Bogotá ya no es la Atenas suramericana, como fue bautizada la ciudad capital en épocas más amables que la que estamos viviendo por la inmensa inmigración de gentes que decidieron buscar aquí refugio, trabajo y mejor futuro. A pesar de que la urbe ha sido inmensamente generosa, muchos inmigrantes no han sabido responder con la misma moneda y la respuesta ha sido decepcionante. El civismo ha desaparecido casi totalmente y las consecuencias se notan en todas las actividades, pero especialmente en los equipamientos públicos, que son sistemáticamente atacados, arruinados y convertidos en chatarra. Se ha convertido en deporte de vándalos la destrucción de los bienes, que son blanco preferido de antisociales sin dios ni ley. No hay estatua, ni pared, ni muro, ni rampa que no haya recibido su cuota de pintura y la aparición de los que son llamados generosamente artistas urbanos y son en realidad antisociales dedicados a pintar mamarrachos, que se supone son obras de arte.
No soy enemigo de los inmigrantes. No señor. Mi mamá y mi mujer fueron inmigrantes. La primera de Santander y la segunda de Pasto. Ambas encontraron aquí el amor, esposo e hijos. Pero supieron responder con hechos y agradecimiento la generosidad de una ciudad que ha tenido la mala suerte de caer en manos de personajes que, a nombre de la desprestigiada izquierda, rigieron los destinos de los diez millones de personas que nos apiñamos a lo largo de la cordillera central.

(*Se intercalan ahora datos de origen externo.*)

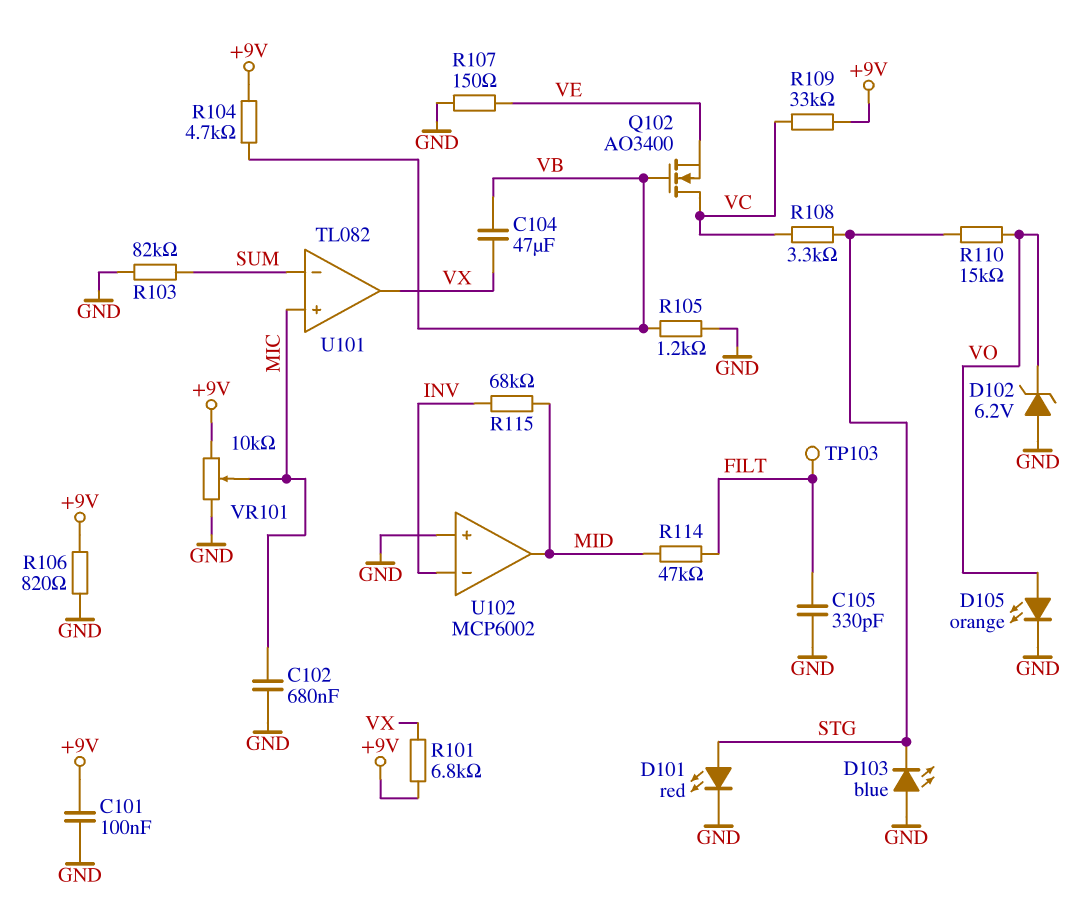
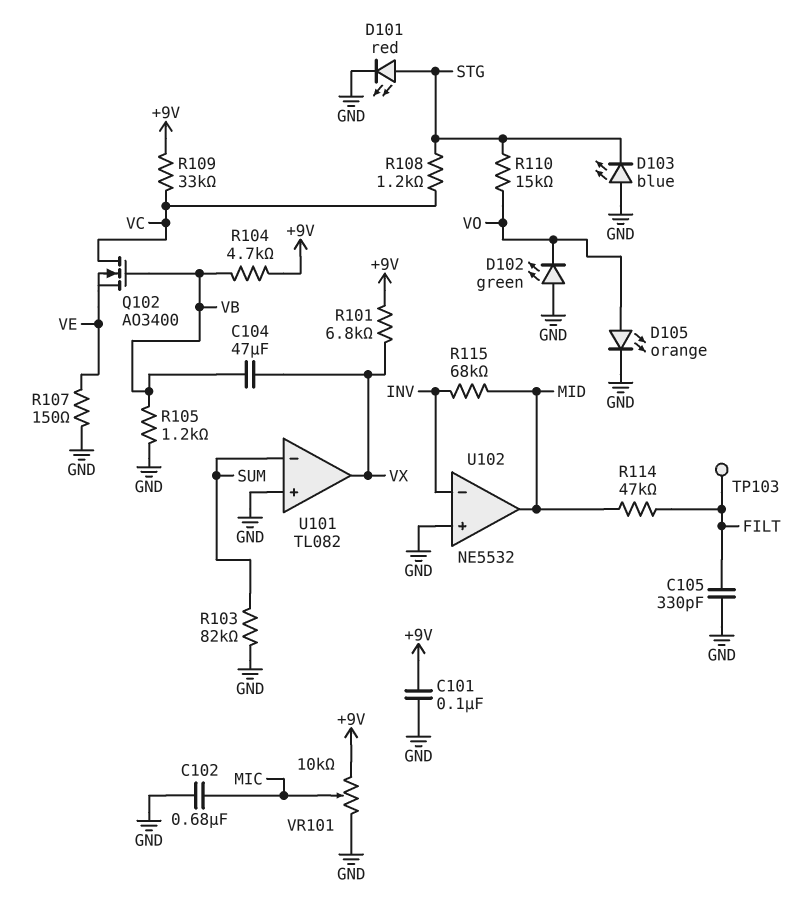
D102: zener 6.2V (A GND, K VO) -> LED green (A GND, K VO)
R106: 820 (+9V, GND) -> none
R108: 3.3k (STG, VC) -> 1.2k (STG, VC)
U101 pin in+: MIC -> GND
U102: MCP6002 -> NE5532

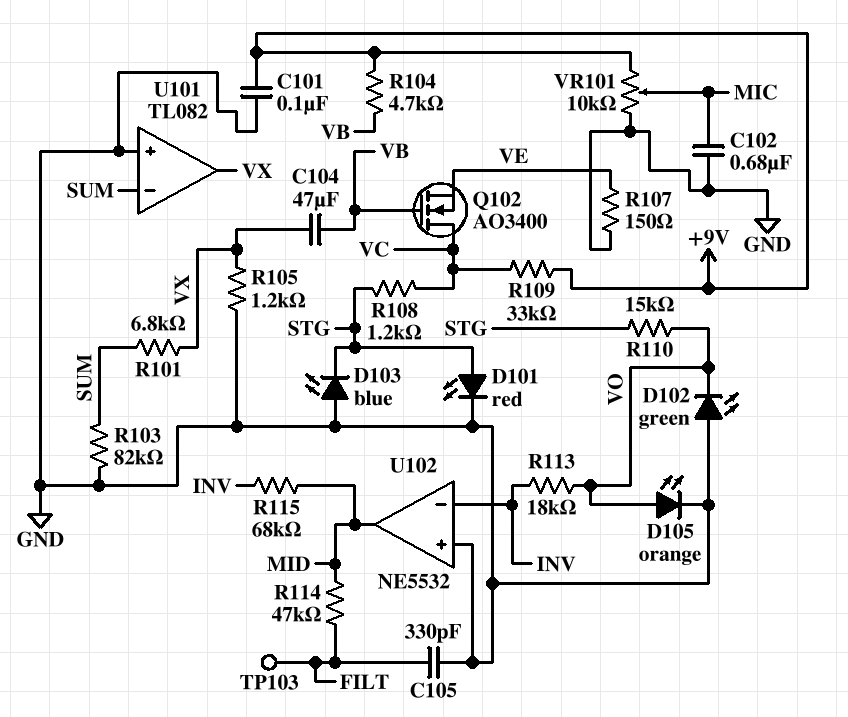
R101: 6.8k (+9V, VX) -> 6.8k (SUM, VX)
R105: 1.2k (GND, VB) -> 1.2k (GND, VX)
R113: none -> 18k (INV, VO)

La inmigración no es mala porque sí. La Bogotá en la que vivo hoy tiene diez millones de habitantes, amontonados en más de tres mil barrios divididos en veinte localidades, cada una de las cuales, Bosa, Kennedy, Suba o Usaquén es más grande que Cali o Medellín. La ventaja de estas ciudades es que son ocupadas por gentes que las quieren, las respetan y las cuidan. Los inmigrantes se portan bien y agradecen la hospitalidad, no se atreven a destruir y procuran, por el contrario, construir, respetar y querer. Una muestra del amor por sus ciudades son las monumentales obras que producen envidia entre los capitalinos. Empezando por el metro, un sueño que ya cumple cerca de treinta años y está tan lejos o más que la esquiva paz.

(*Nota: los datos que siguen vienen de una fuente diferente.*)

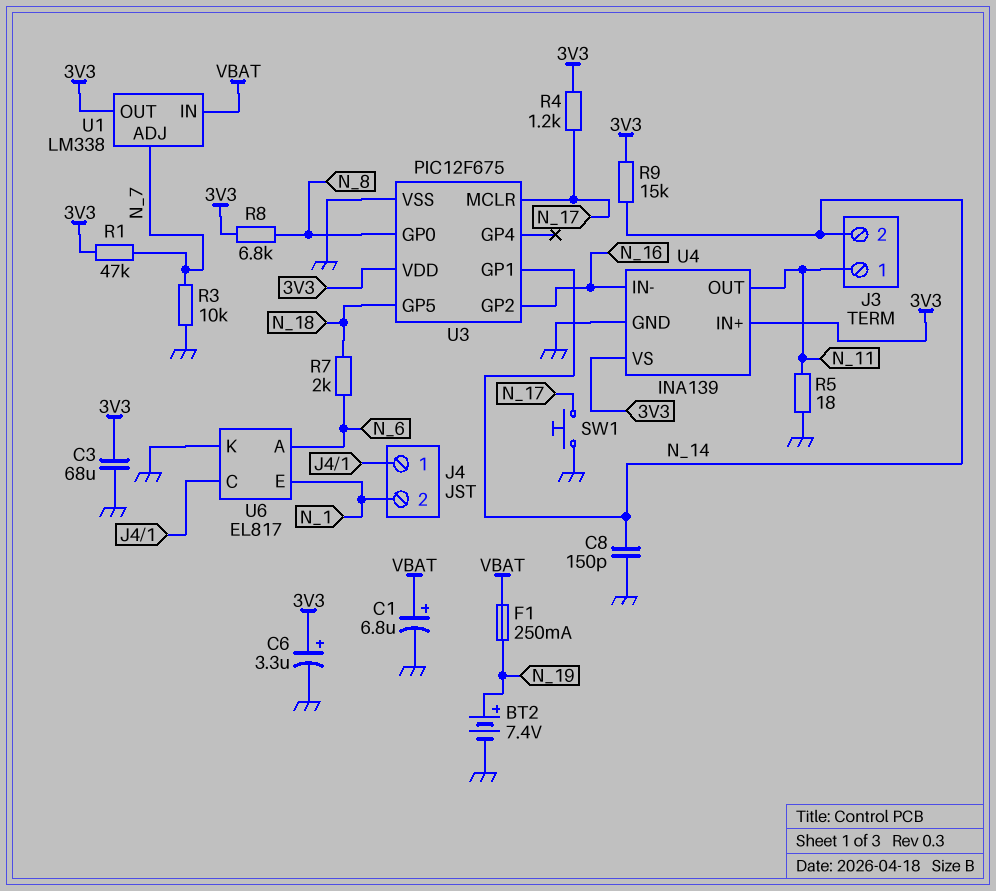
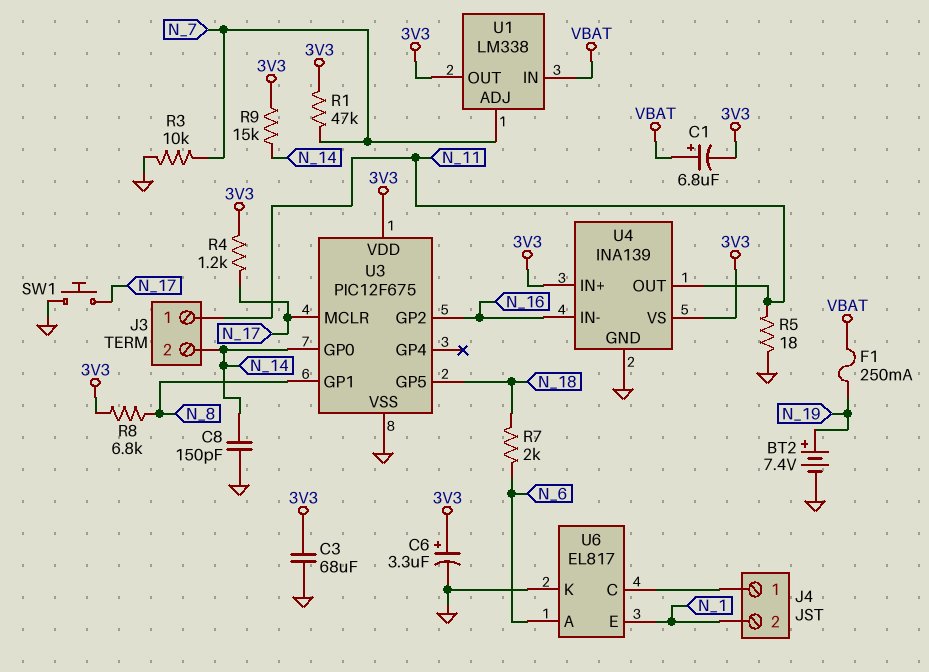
C1: 6.8uF (plus VBAT, minus GND) -> 6.8uF (plus VBAT, minus 3V3)
U3 pin GP0: N_8 -> N_14
U3 pin GP1: N_14 -> N_8

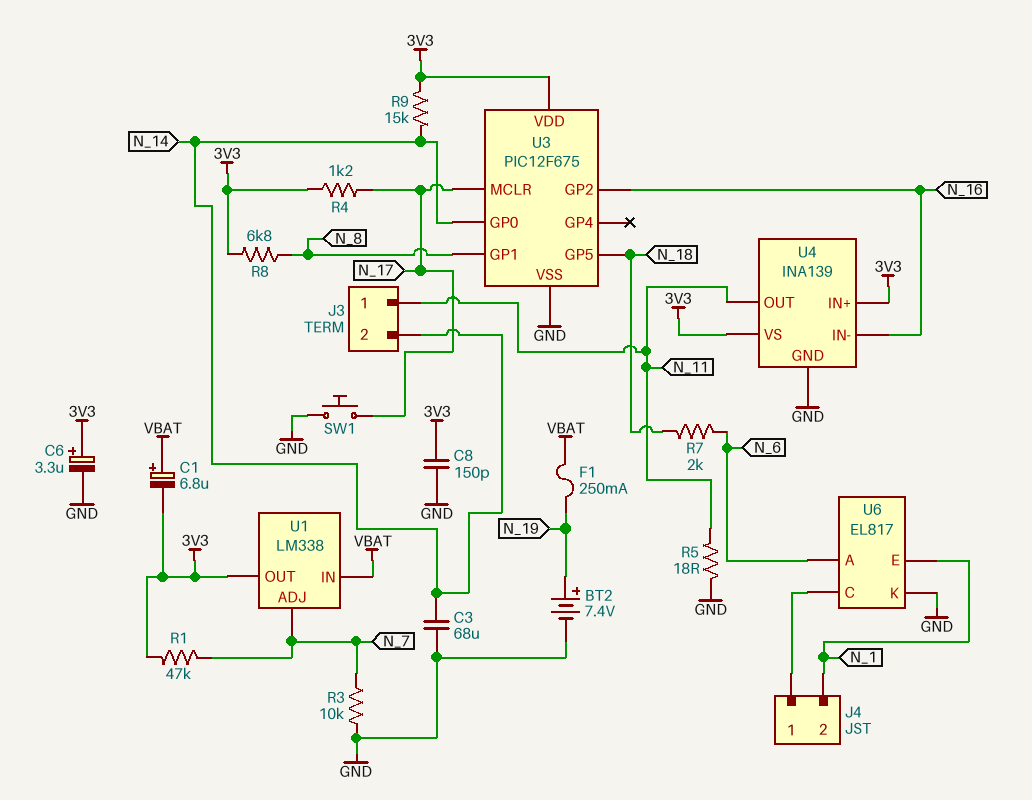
C3: 68uF (3V3, GND) -> 68uF (GND, N_14)
C8: 150pF (GND, N_14) -> 150pF (3V3, GND)

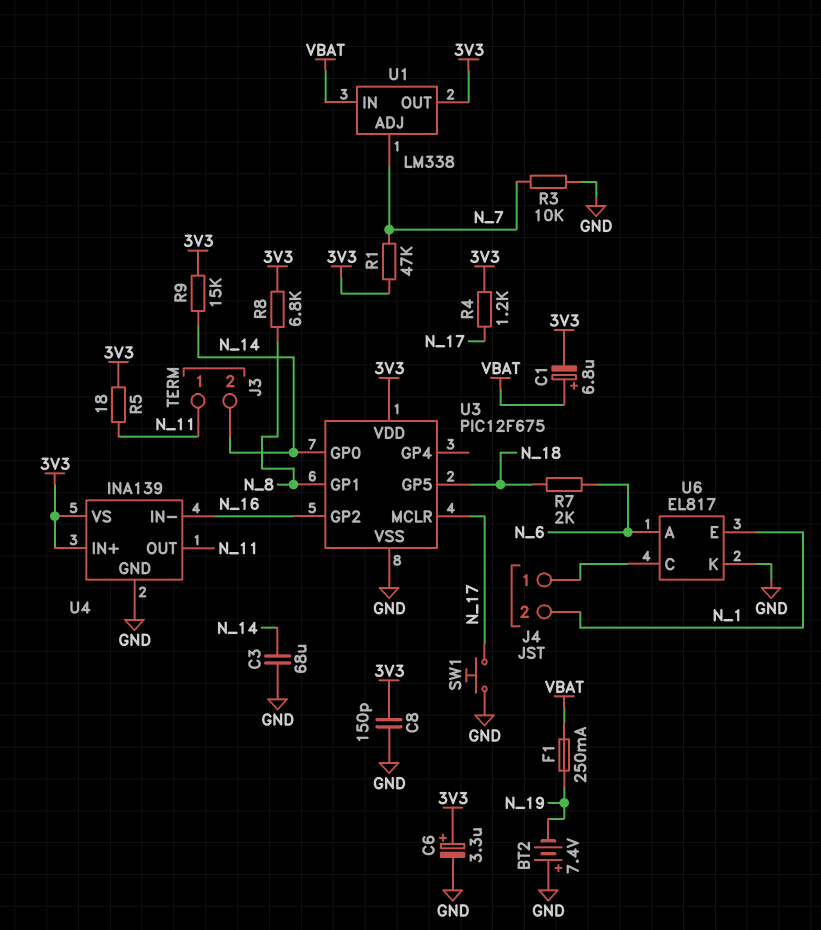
BT2: 7.4V (plus N_19, minus GND) -> 7.4V (plus GND, minus N_19)
R5: 18 (GND, N_11) -> 18 (3V3, N_11)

En las bellas calles de Medellín, de Cali, de Barranquilla, o de Cúcuta se puede acudir al civismo y al amor por el terruño para lograr el respeto a los bienes comunes y a los monumentos que recuerdan el pasado. También es posible hacer un llamamiento a los recuerdos para conseguir el respeto por aquello que trae a la memoria los viejos tiempos en que nuestro país no había sido víctima de los vándalos y los salvajes que tienen como deporte embadurnar las paredes, evadir el pago de los transportes públicos y desaparecer todos los recuerdos de la época de los abuelos.
Contemplando con tristeza la ciudad que ya no existe se entiende la actitud de los países que se niegan a recibir la inmigración de extranjeros que no respetan el pasado y no tienen raíces en los recuerdos. Aquí yo añoro con inmensa tristeza la época de los tranvías, el recorrido por la carrera séptima en compañía de mi padre que saludaba a todo el mundo, la obligatoria parada en los buzones de Avianca, para revisar el correo, el ingreso al almacén Tía, la parada en la cigarrería donde se suicidó famoso poeta capitalino, y todos los recuerdos de aquella época en que se oían los pitos de las locomotoras y los aviones volaban a baja altura para arrojar propagandas. y regalos
Qué tiempos aquellos. Claro que había ladrones, pero no mataban por un celular porque estos no existían. Los cacos se limitaban a apoderarse de las billeteras y fue noticia de primera página en todos los periódicos el primer asalto a un banco. Los ladrones eran conocidos y también los detectives, el más famoso de los cuales era uno conocido con el remoquete de Chocolate. Los jueces también tenían su cuota de popularidad hasta que varios de ellos murieron en la absurda toma del palacio de justicia, donde se le dio golpe trapero a la institución.
P.D. Se ha ido otro amigo querido y respetado, el gran Carlos Muñoz. Dios lo tenga en su gloria.